China is becoming ever more popular for expats looking for well-paying jobs in a totally unfamiliar and fascinating environment, but more and more online fake job advertisements are luring the unaware with offers which seem too good to refuse. Up until recently, scammers concentrated on ESL and TEFL-qualified language teachers, but a recent change has seen fake jobs being offered in upscale sectors such as finance and company management. On offer are high salaries, free, furnished apartments, travel expenses and full benefits.

The advertisements can be found online at craigslist, gumtrees and other popular expat forums, with each carrying dozens of new job offers on a daily basis. Once a ‘mark’ contacts the scammers, they offer a fake Skype interview with an equally fake Human Resources manager, after which the mark is told he will be getting an offer once a scan of his passport has been received.
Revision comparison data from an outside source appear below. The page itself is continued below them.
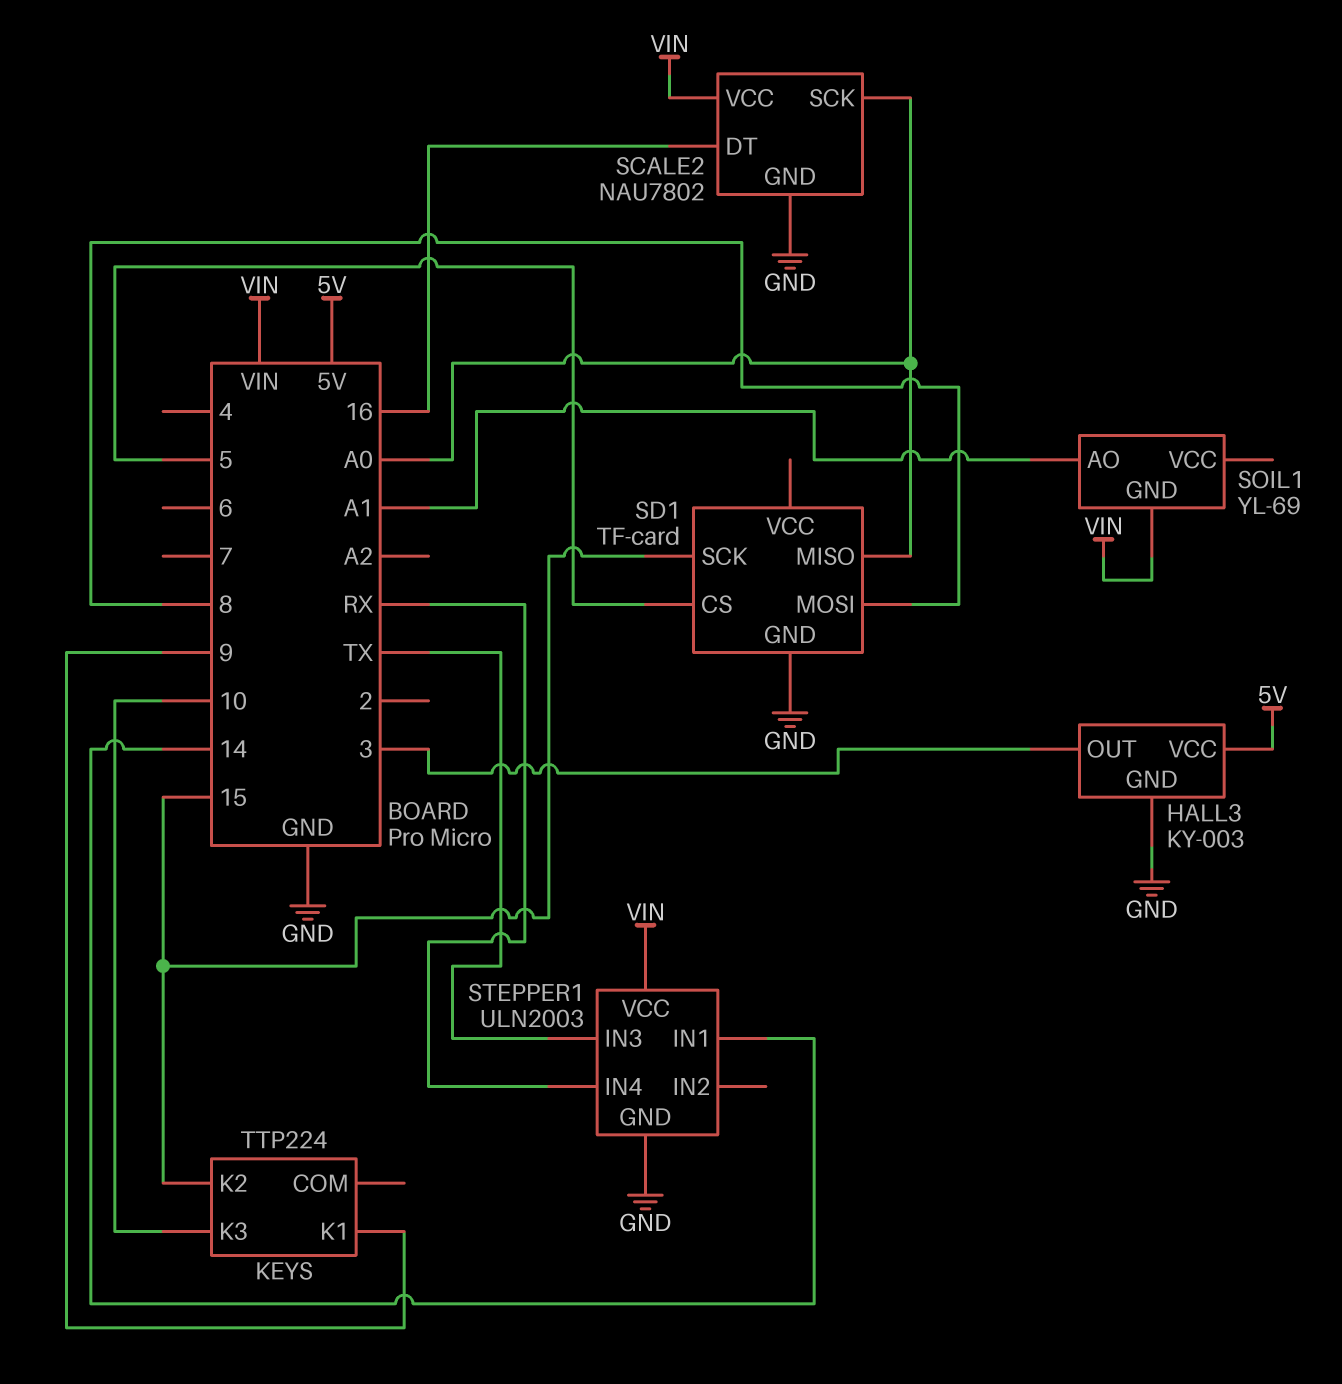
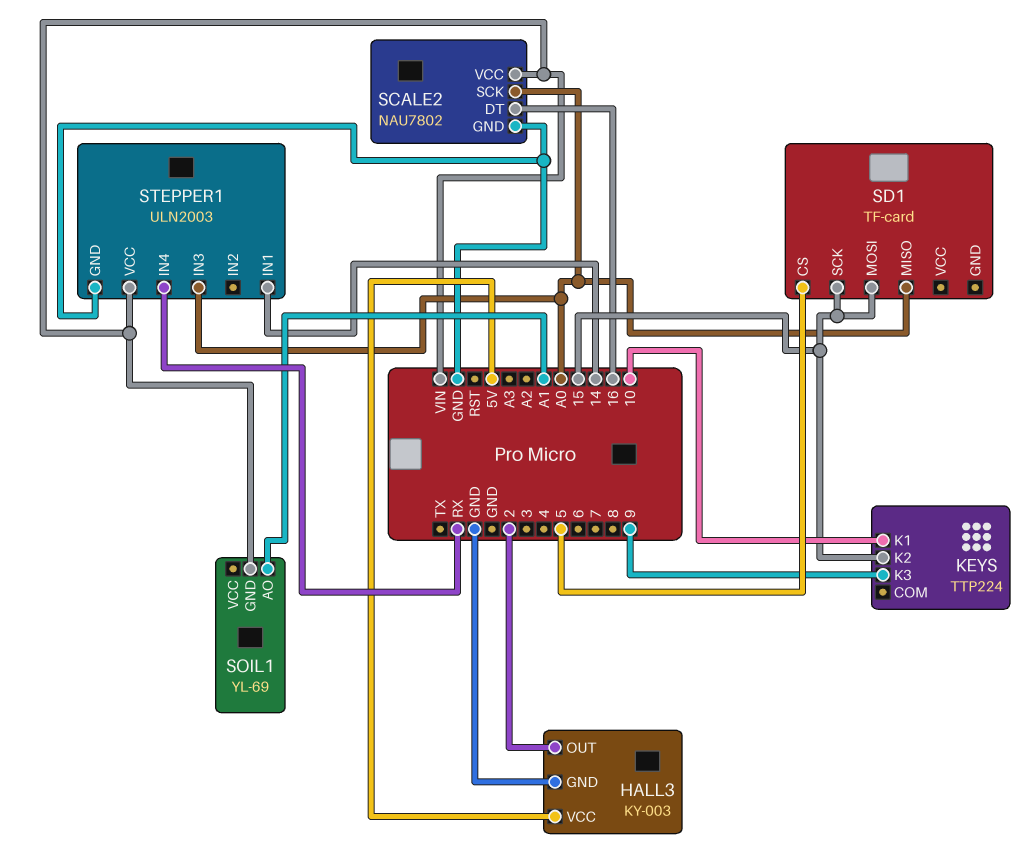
HALL3 pin OUT: 3 -> 2
KEYS pin K1: 9 -> 10
KEYS pin K3: 10 -> 9
SD1 pin GND: GND -> none
SD1 pin MOSI: 8 -> 15
STEPPER1 pin IN3: TX -> A0

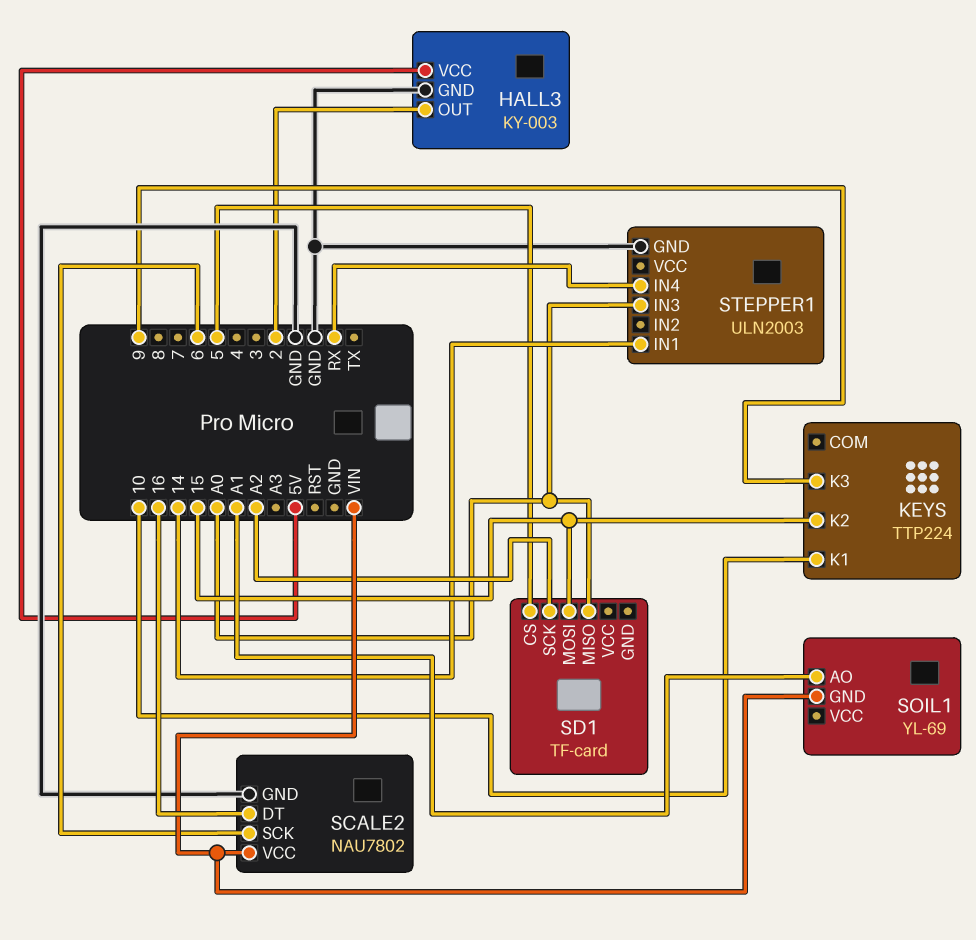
SCALE2 pin SCK: A0 -> 6
SD1 pin SCK: 15 -> A2
STEPPER1 pin VCC: VIN -> none

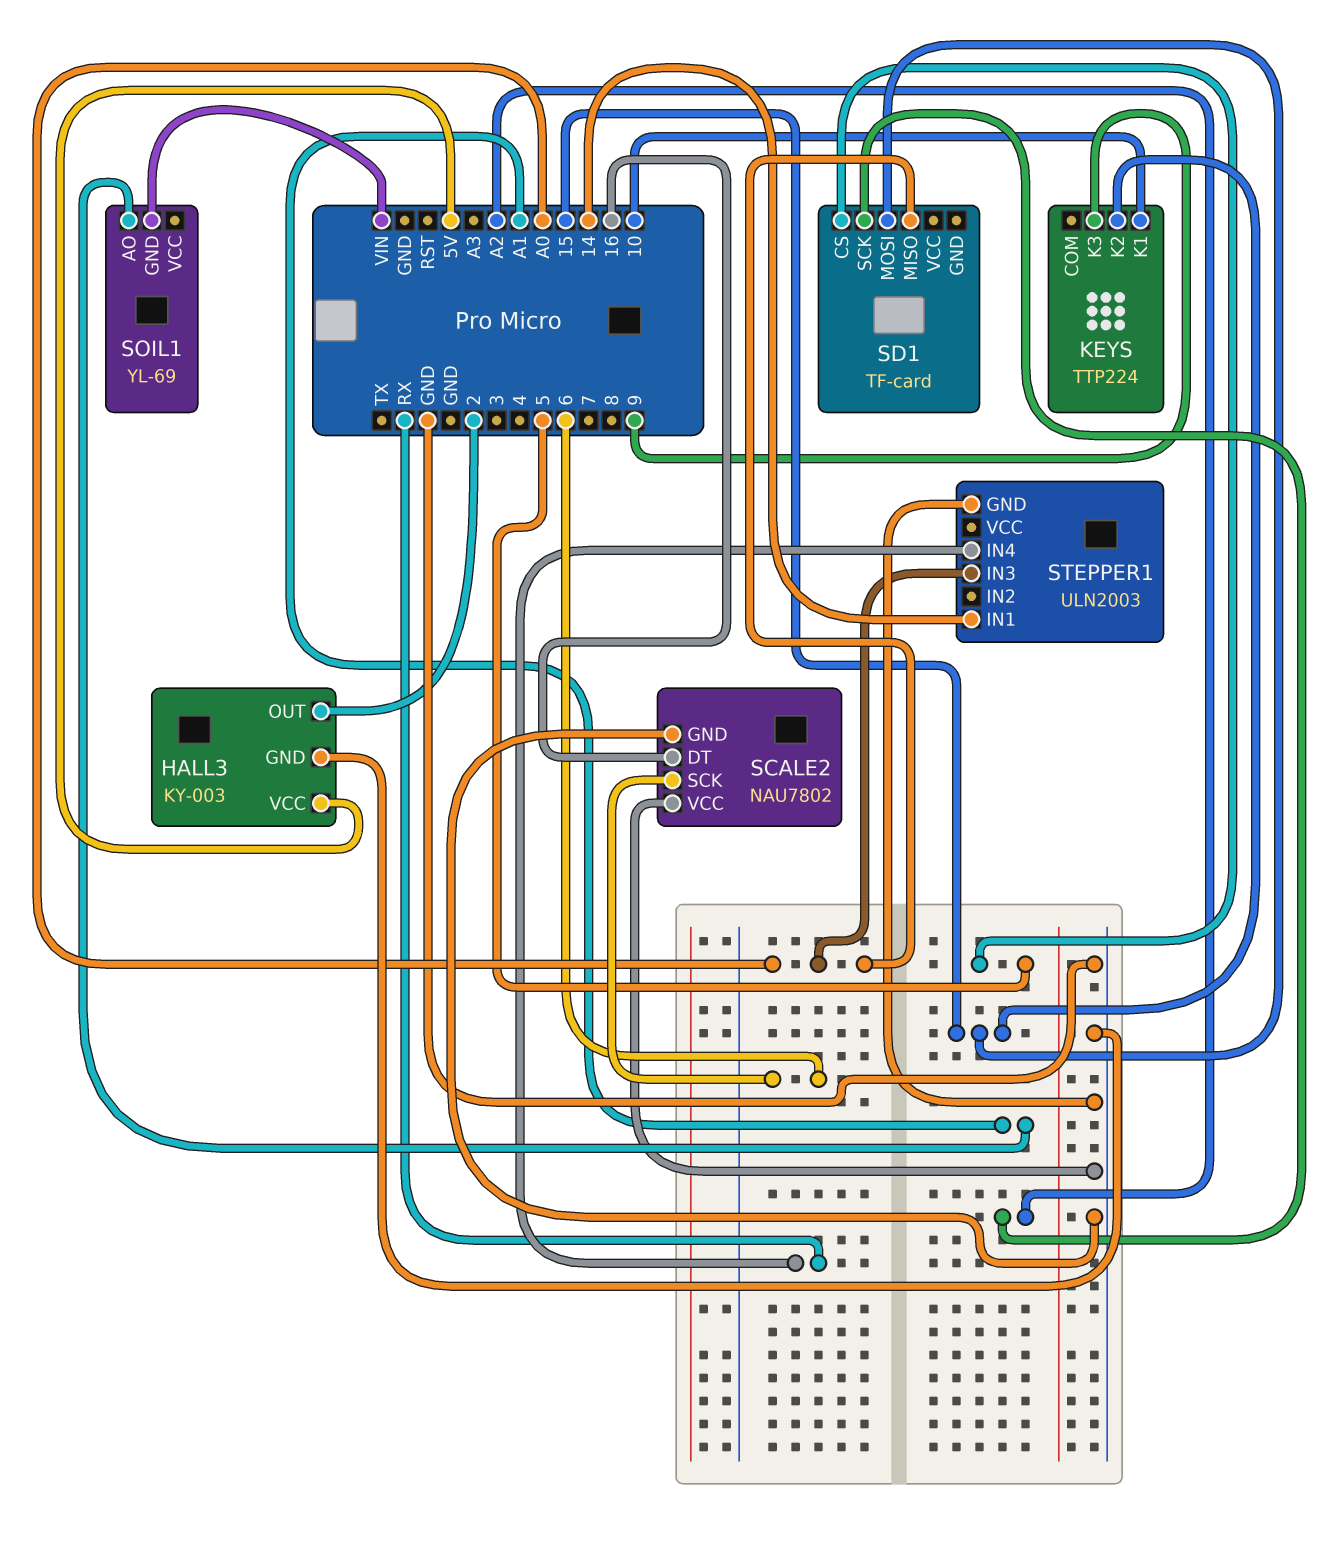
SCALE2 pin VCC: VIN -> GND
An ‘official offer’ follows, together with a question as to whether tax on the salary should be paid at China’s 35 per cent rate or in the mark’s home country. Naturally, most would-be employees choose their home country’s lower tax rate and are then asked for their tax ID number. For those who haven’t smelt a very large rodent by this time, worse is to follow, as they’ll be invited to come to China and finalise the details.

Once in the country, a meet is set up by the scammers, who greet the mark with the bad news – that the AAA company who offered employment is now in a ‘hiring freeze’ due to South China Seas’ political tensions. Then comes the ‘good news’ – the scammers can offer a teaching job for 15,000 a month until the ‘freeze’ is over. Having reorganised their lives and paid out for a flight to China, most marks reluctantly take the teaching gig, without realising they’re signing up a full year rather than a few months.

It’s the same old story as in ‘if it sounds too good to be true, it isn’t true’ but this particular story has a sting in its tail. One applicant who decided to stay found, some six months later, his credit card had been fraudulently used to purchase $30,000s' worth of merchandise. He gave no personal details to anyone except the fake jobs scammers, a company called Laowai Career Center which, he’s now aware, is known to Chinese police for the same scam including identity theft under different company names.